Among kidney transplant recipients, a 3-month course of the antibiotic levofloxacin following transplantation did not prevent the major complication known as BK virus from appearing in the urine. The intervention was associated with an increased risk of adverse events such as bacterial resistance, according to a study appearing in JAMA. The study is being released to coincide with its presentation at the American Society of Nephrology's annual Kidney Week meeting.

Kidney transplantation is the preferred treatment for end­stage renal disease. The development of potent immunosuppressant medications has reduced the incidence of acute rejection to less than 10 percent; however, immunosuppression can lead to reactivation of the BK virus, a polyomavirus which has a prevalence of 60 percent to 80 percent in the general population.
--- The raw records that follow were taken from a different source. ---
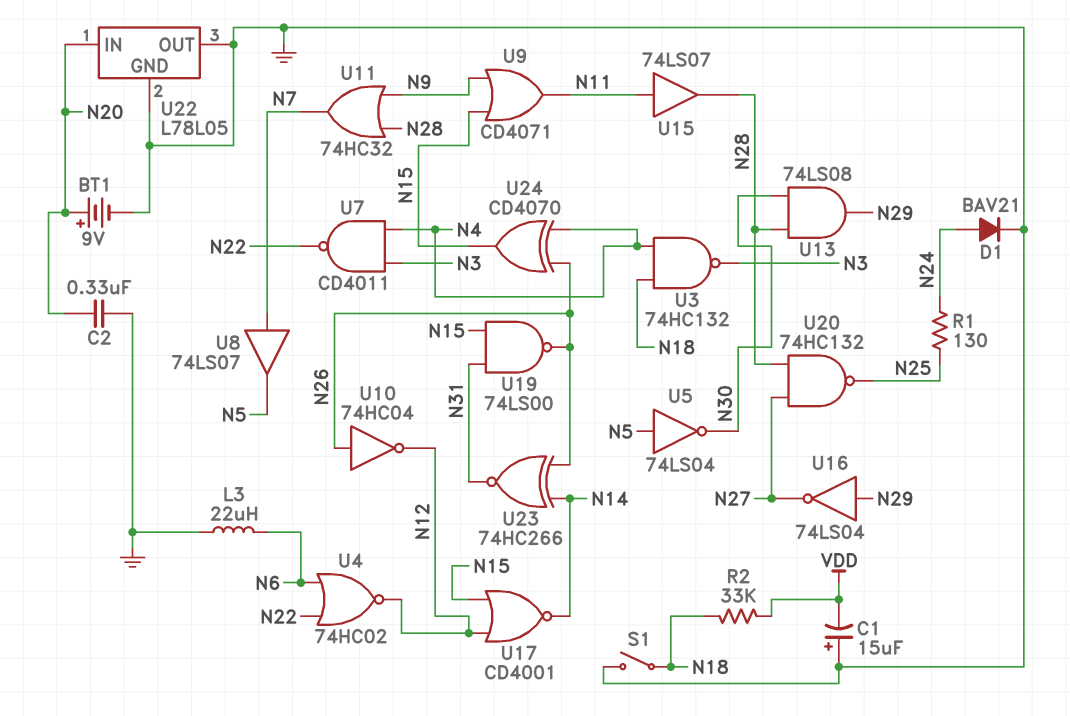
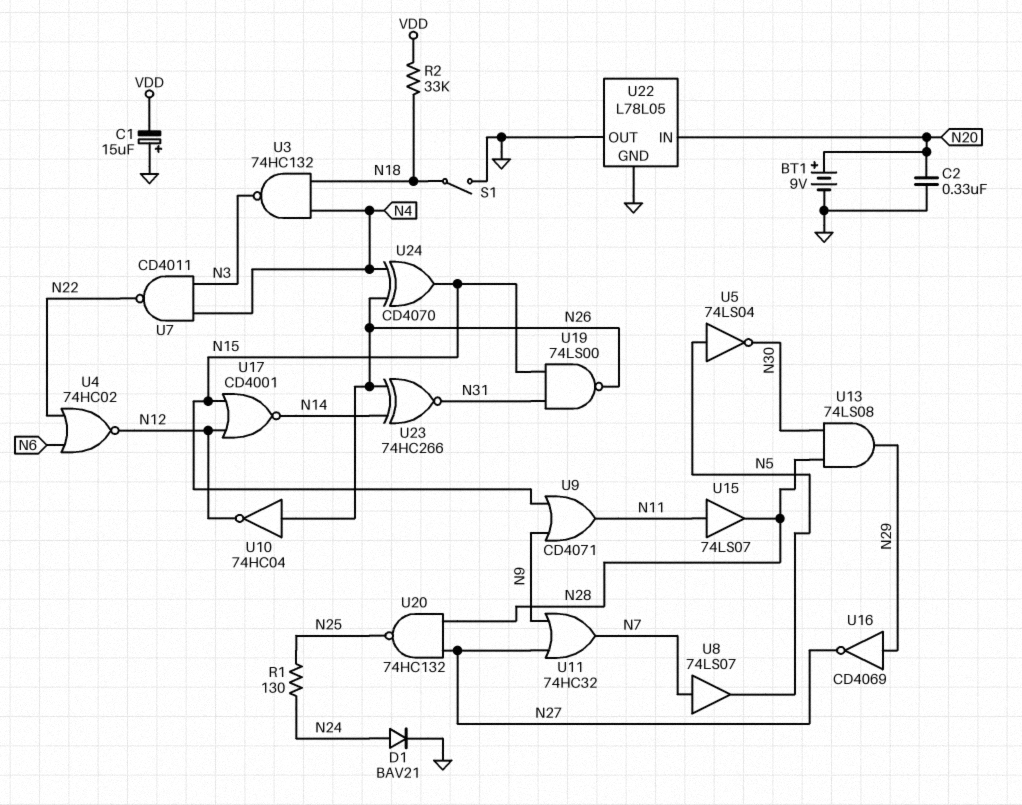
L3: 22uH (GND, N6) -> none
U11: OR 74HC32 (in N9, in N28, out N7) -> OR 74HC32 (in N9, in N27, out N7)
U16: NOT 74LS04 (in N29, out N27) -> NOT CD4069 (in N29, out N27)

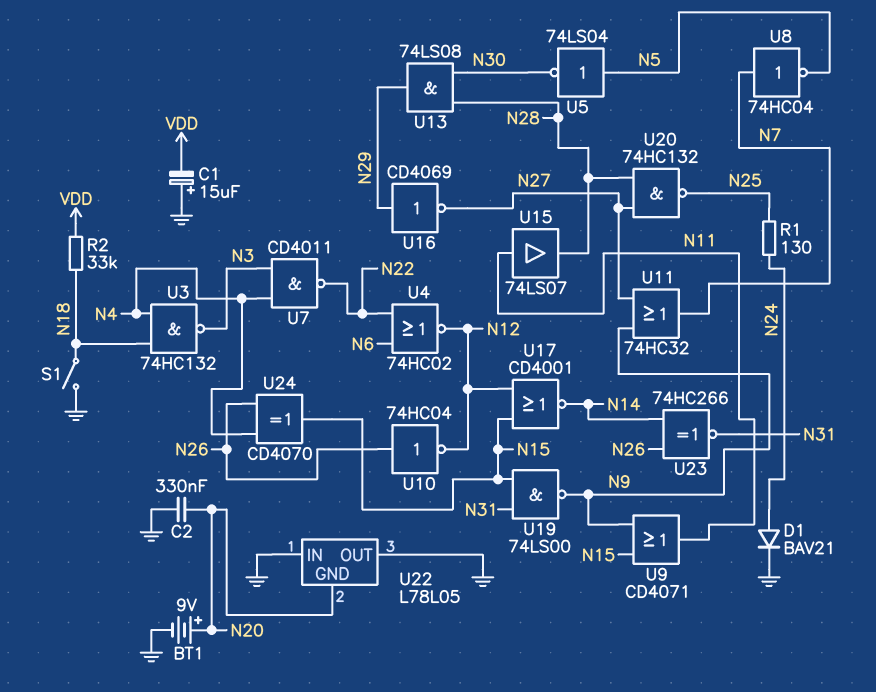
U8: buffer 74LS07 (in N7, out N5) -> NOT 74HC04 (in N7, out N5)
U19: NAND 74LS00 (in N15, in N31, out N26) -> NAND 74LS00 (in N15, in N31, out N9)
U22 pin GND: GND -> N20
U22 pin IN: N20 -> GND

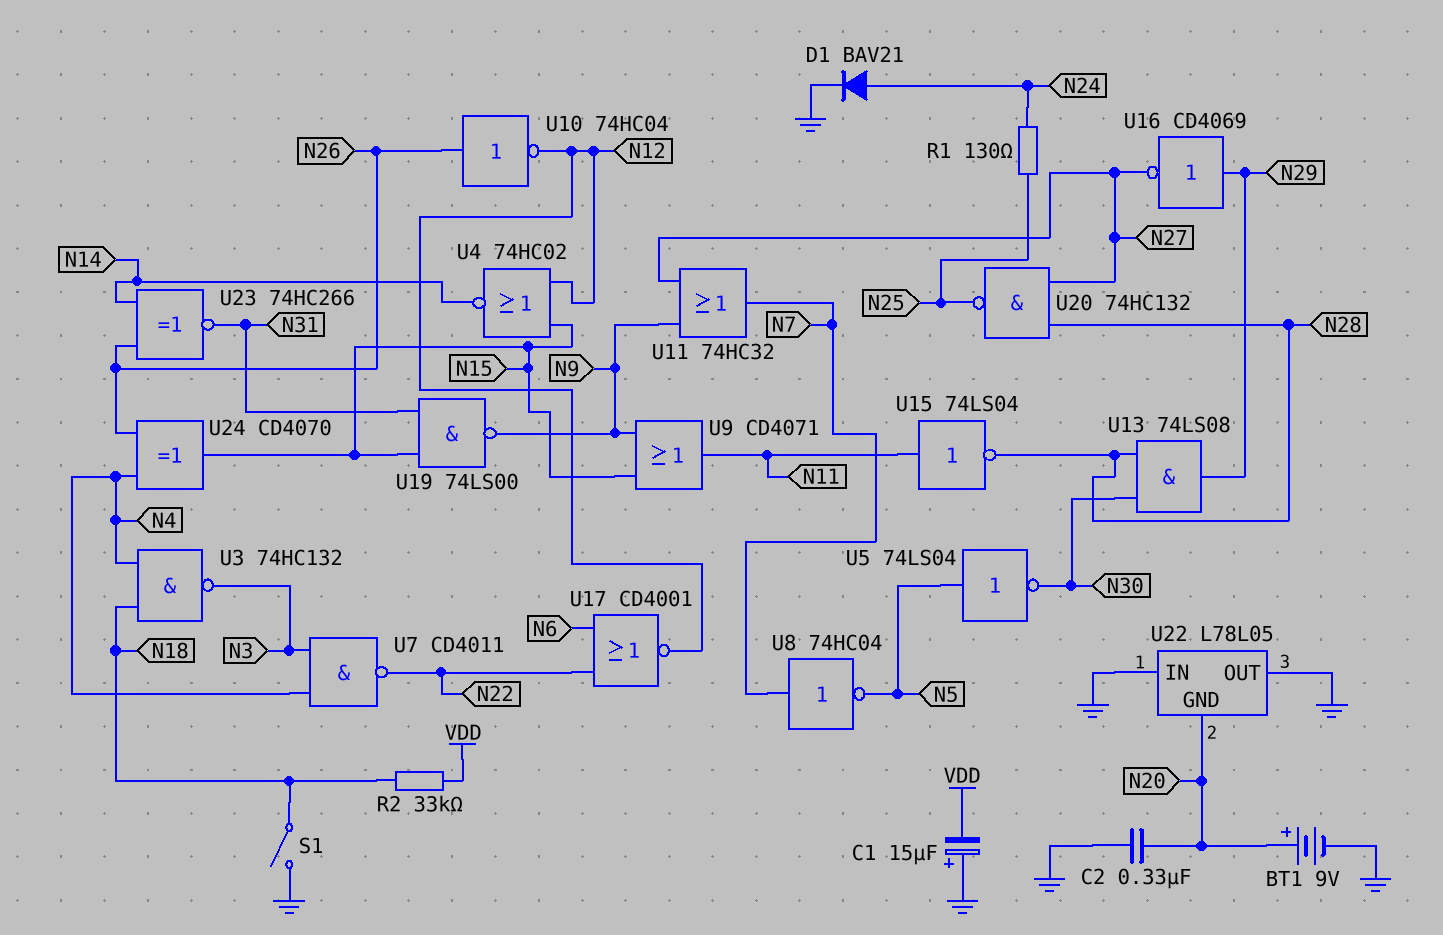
U4: NOR 74HC02 (in N6, in N22, out N12) -> NOR 74HC02 (in N12, in N15, out N14)
U15: buffer 74LS07 (in N11, out N28) -> NOT 74LS04 (in N11, out N28)
U17: NOR CD4001 (in N12, in N15, out N14) -> NOR CD4001 (in N6, in N22, out N12)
BK virus infection progresses through discrete stages, appearing first in the urine (BK viruria), which is associated with a high risk of transplant failure. There are currently no therapies to prevent or treat BK virus infection. Quinolone antibiotics have antiviral properties against BK virus but efficacy at preventing this infection has not been shown in prospective controlled studies, according to background information in the article.
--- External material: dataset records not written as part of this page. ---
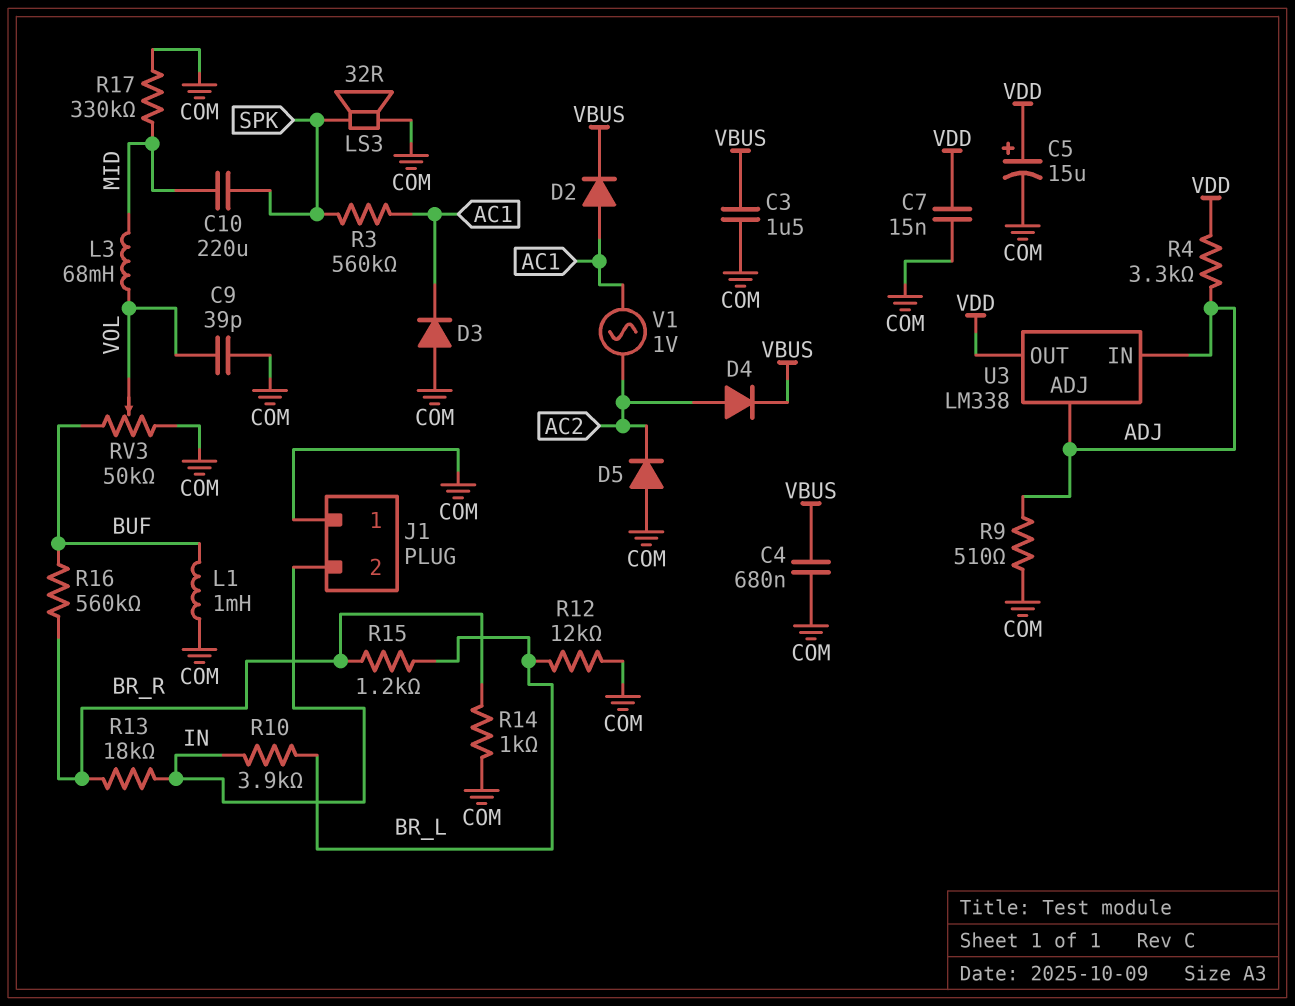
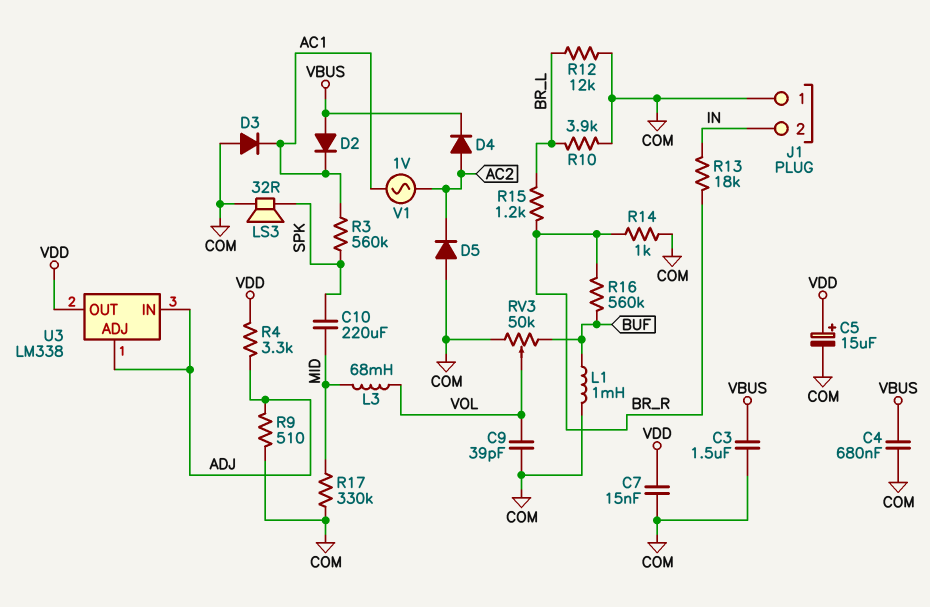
D2: diode (A AC1, K VBUS) -> diode (A VBUS, K AC1)
R10: 3.9k (BR_L, IN) -> 3.9k (BR_L, COM)

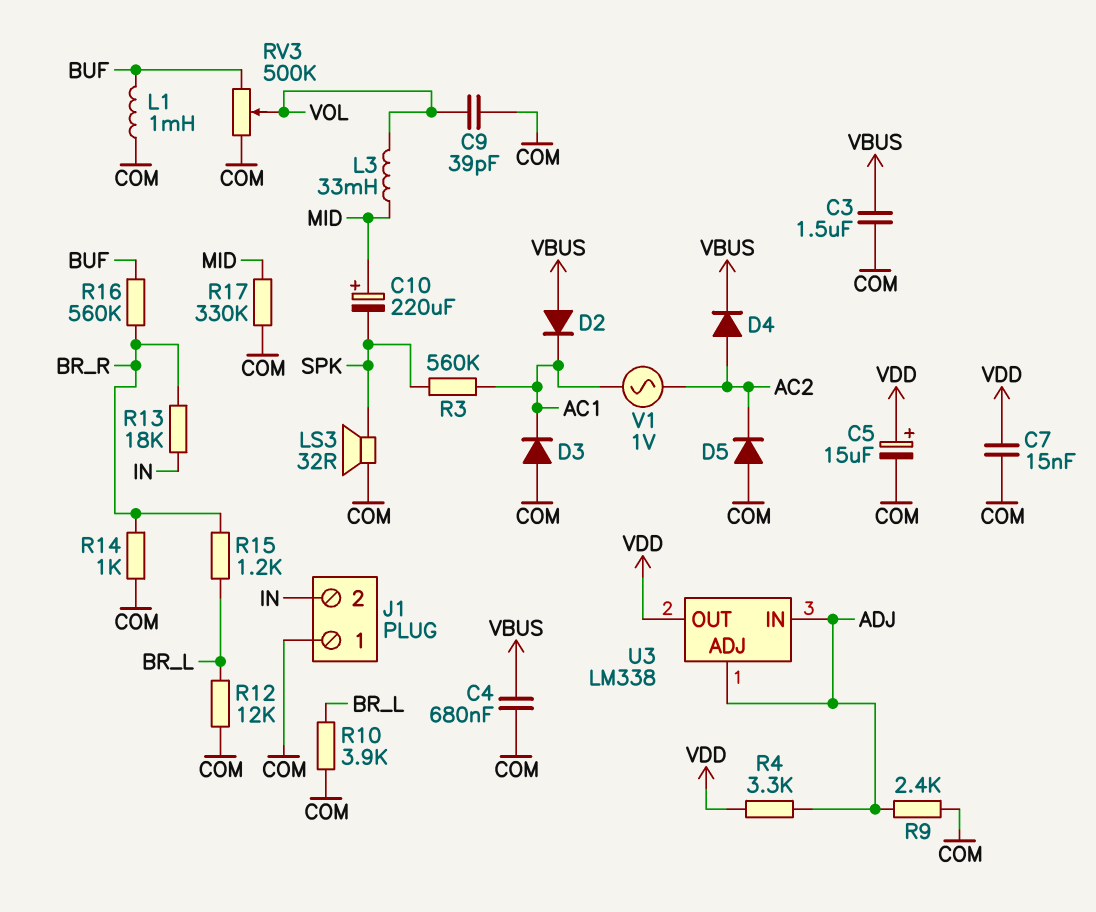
C10: 220uF (MID, SPK) -> 220uF (plus MID, minus SPK)
L3: 68mH (MID, VOL) -> 33mH (MID, VOL)
R9: 510 (ADJ, COM) -> 2.4k (ADJ, COM)
RV3: 50k (BUF, COM, wiper VOL) -> 500k (BUF, COM, wiper VOL)

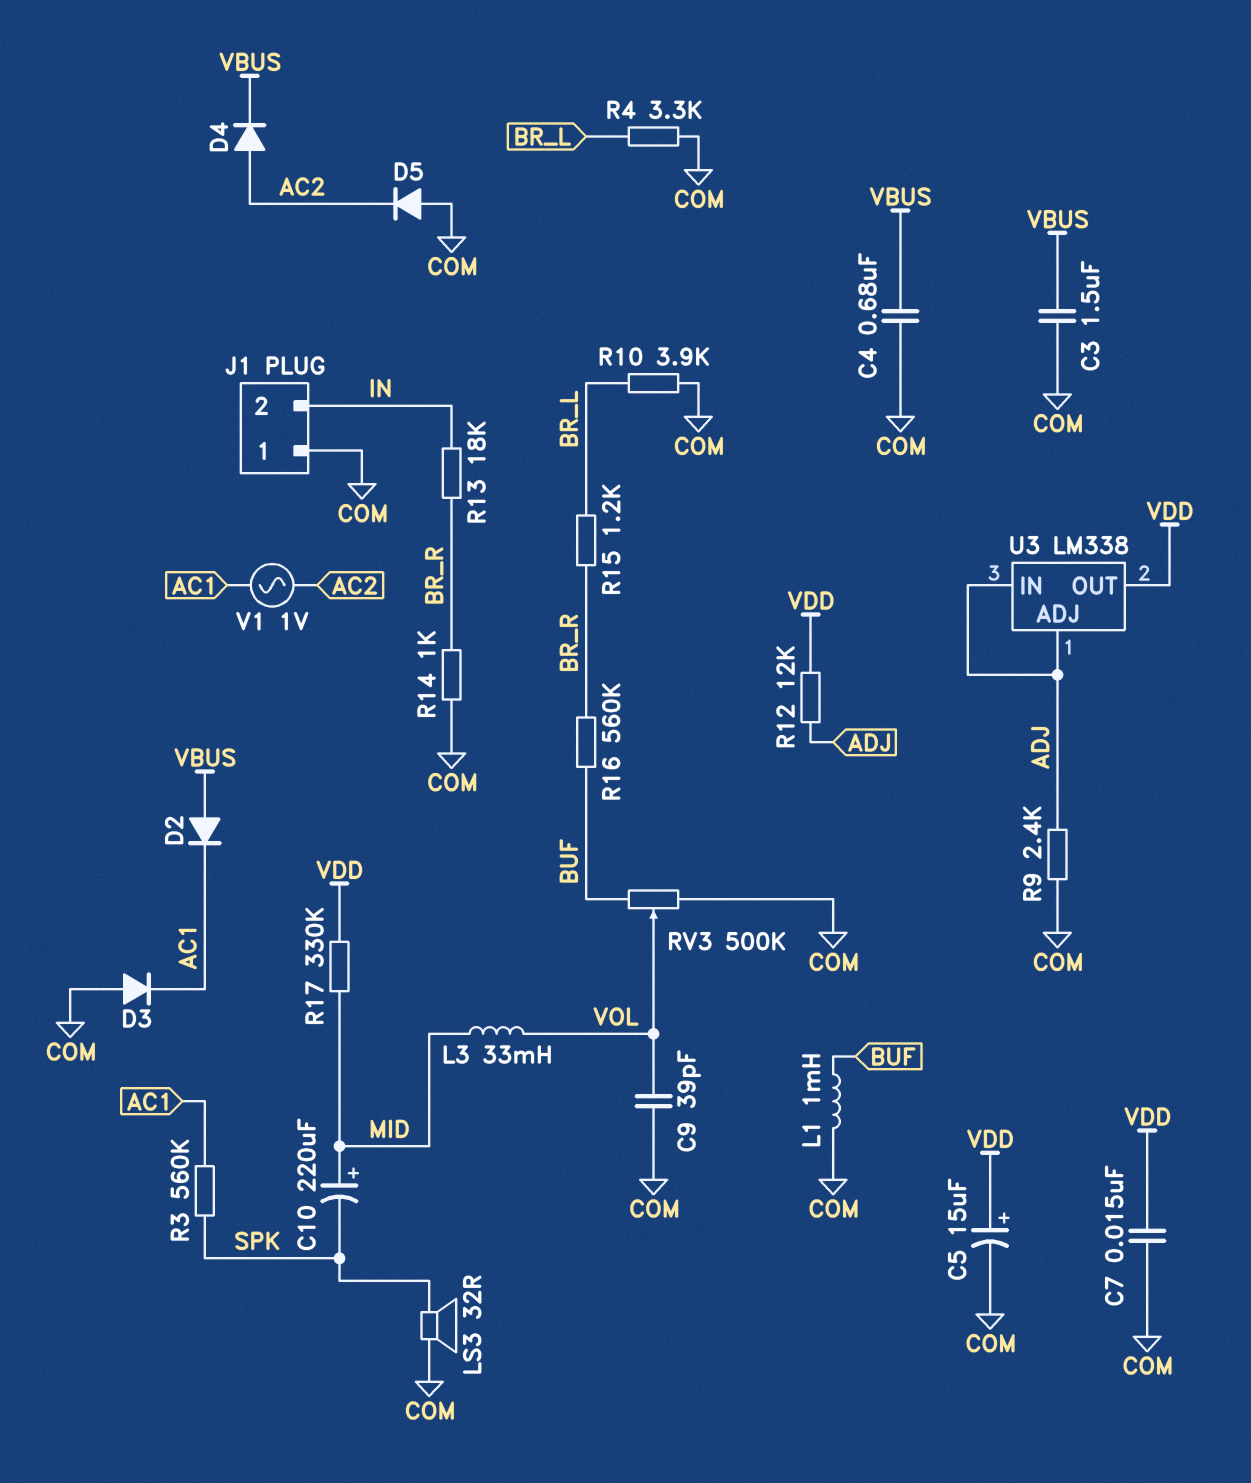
R4: 3.3k (ADJ, VDD) -> 3.3k (BR_L, COM)
R12: 12k (BR_L, COM) -> 12k (ADJ, VDD)
R17: 330k (COM, MID) -> 330k (MID, VDD)

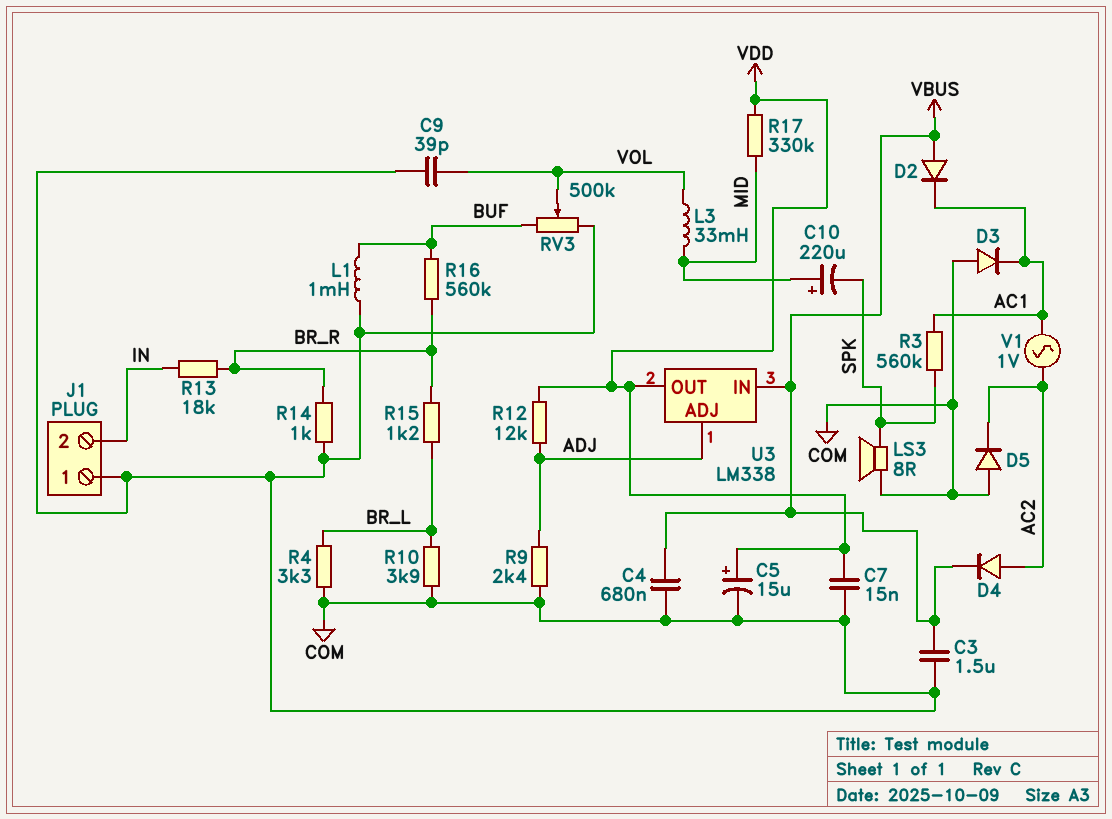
LS3: speaker 32R (COM, SPK) -> speaker 8R (COM, SPK)
U3 pin IN: ADJ -> VBUS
Greg A. Knoll, M.D., of the Ottawa Hospital Research Institute and University of Ottawa, Ontario, Canada, and colleagues randomly assigned 154 patients who received a living or deceased donor kidney-only transplant in 7 Canadian transplant centers to receive a 3-month course of levofloxacin (n = 76) or placebo (n = 78) starting within 5 days after transplantation. Patients were tested for occurrence of BK viruria within the first year after transplantation.

The overall average follow-up time was 46.5 weeks in the levofloxacin group and 46.3 weeks in the placebo group; 27 patients had follow-up terminated before end of the planned follow-up period or development of viruria because the trial was stopped early because of lack of funding. BK viruria occurred in 22 patients (29 percent) in the levofloxacin group and in 26 patients (33.3 percent) in the placebo group.

Analysis of other virologic measures including occurrence of BK viremia (virus in the blood), peak urine and blood viral loads, and time to sustained viruria showed that such measures were not significantly different between groups. There was an increased risk of resistant infection associated with isolates usually sensitive to quinolones in the levofloxacin group (58 percent vs 33 percent) and also a nonsignificant increase in suspected tendinitis (8 percent vs. 1 percent).

"These findings do not support the use of levofloxacin to prevent posttransplantation BK virus infection," the authors conclude.